ACT policy on gangs and beneficiaries is a mean-spirited attack on vulnerable communities / John Tamihere
Everyone knows that the politics of race can, has, and will impact the mood and sentiment of voters heading to the polls.
In a previous column, I provided a Māori view of the politics being deployed by Judith Collins and the National Party.
Her campaign to have a debate that her party has controlled since its inception is a crass play in terms of the politics of fear and division based on identifying a victimised White majority versus a preferred Brown minority.
Collins’ politics are clumsy, overt and crude. Many of her own see them for what they are. That is a good thing and demonstrates a growing awareness and maturity amongst white New Zealanders.
Act Leader David Seymour plays a far more insidious, sophisticated and covert form of race-based politics.
How does his race-based politics play out?
Seymour will assert that the Reserve Bank has spent close to $400,000 on an art installation of Māori forest god Tāne Mahuta, now on display in its front lobby in Wellington.
He called the work an "overpriced monstrosity.”
If the artwork had been by an acclaimed white artist like Colin Machaon, whose worth in value has been set and determined by wealthy white New Zealanders, it would have been an inspired purchase, an outstanding contribution to the views of the majority culture that controls everything that opens and shuts in this country.

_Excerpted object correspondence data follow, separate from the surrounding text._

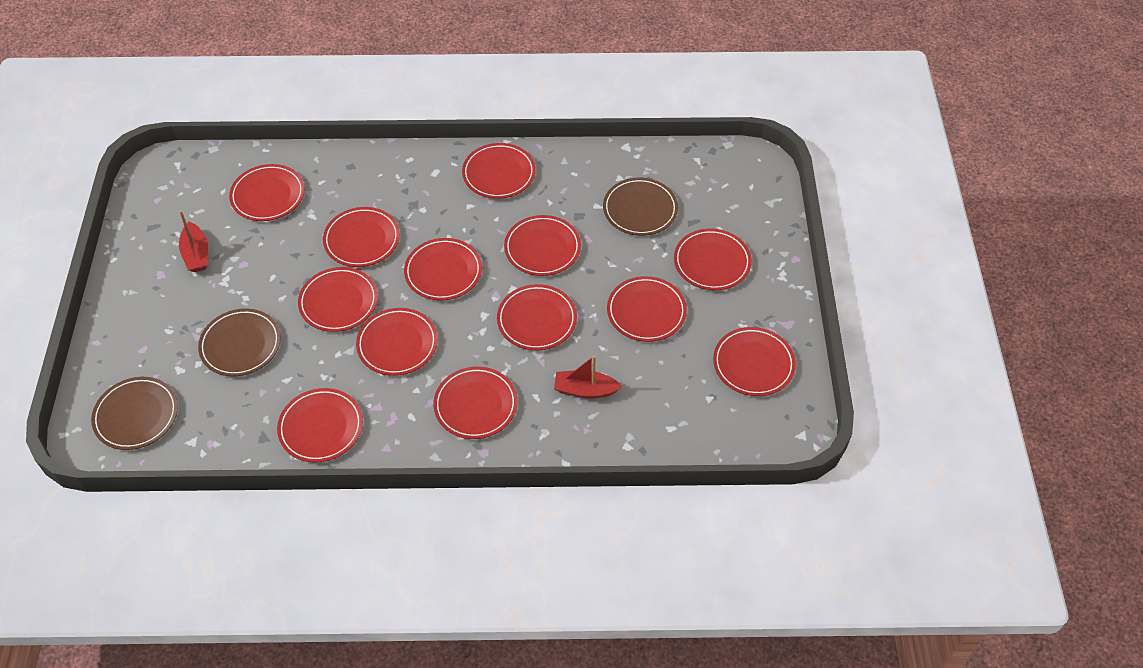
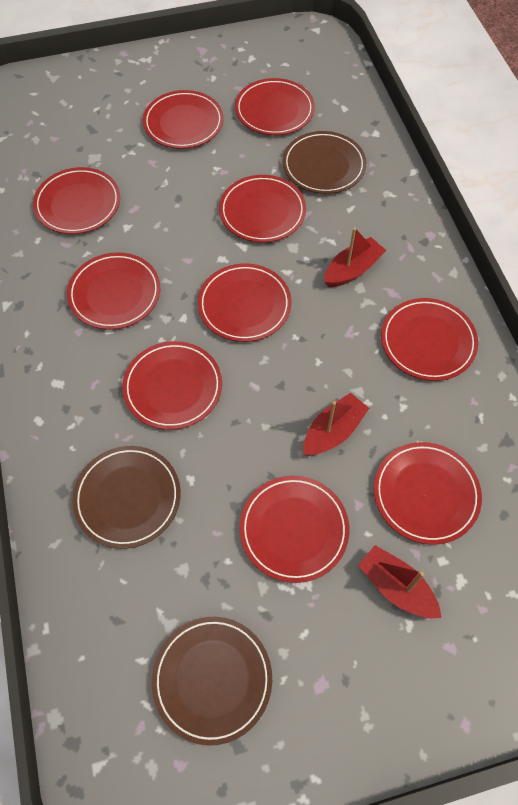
red boat: 2 -> 3
red plate: 13 -> 10

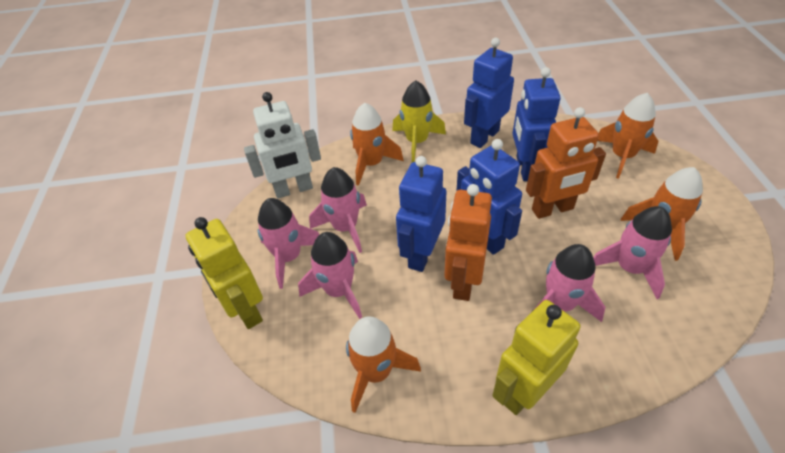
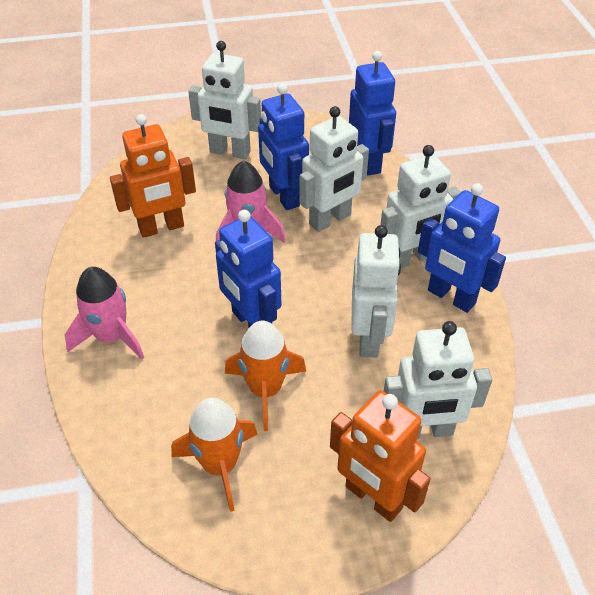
orange rocket: 4 -> 2
pink rocket: 5 -> 2
white robot: 1 -> 5
yellow robot: 2 -> 0
yellow rocket: 1 -> 0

I value Māori art and no one called David Seymour has a right to devalue my people's artwork, their creativity, or the price that we should be paid. We are not second-class citizens. Our artwork is not a monstrosity.
At no time, has any Māori leader bagged the artworks of a Picasso, a Leonardo Divinci, or a modernist like Andy Warhol.
Māori respect and honour white artists and their creativity.
Always have and always will.
Seymour celebrated the rich man’s Americas Cup losses in the tens of millions of dollars slipped under the carpet – but let’s just say covid ate all the money?
Really? Can you imagine a Waka Festival losing thousands of dollars being swept under the carpet by Seymour.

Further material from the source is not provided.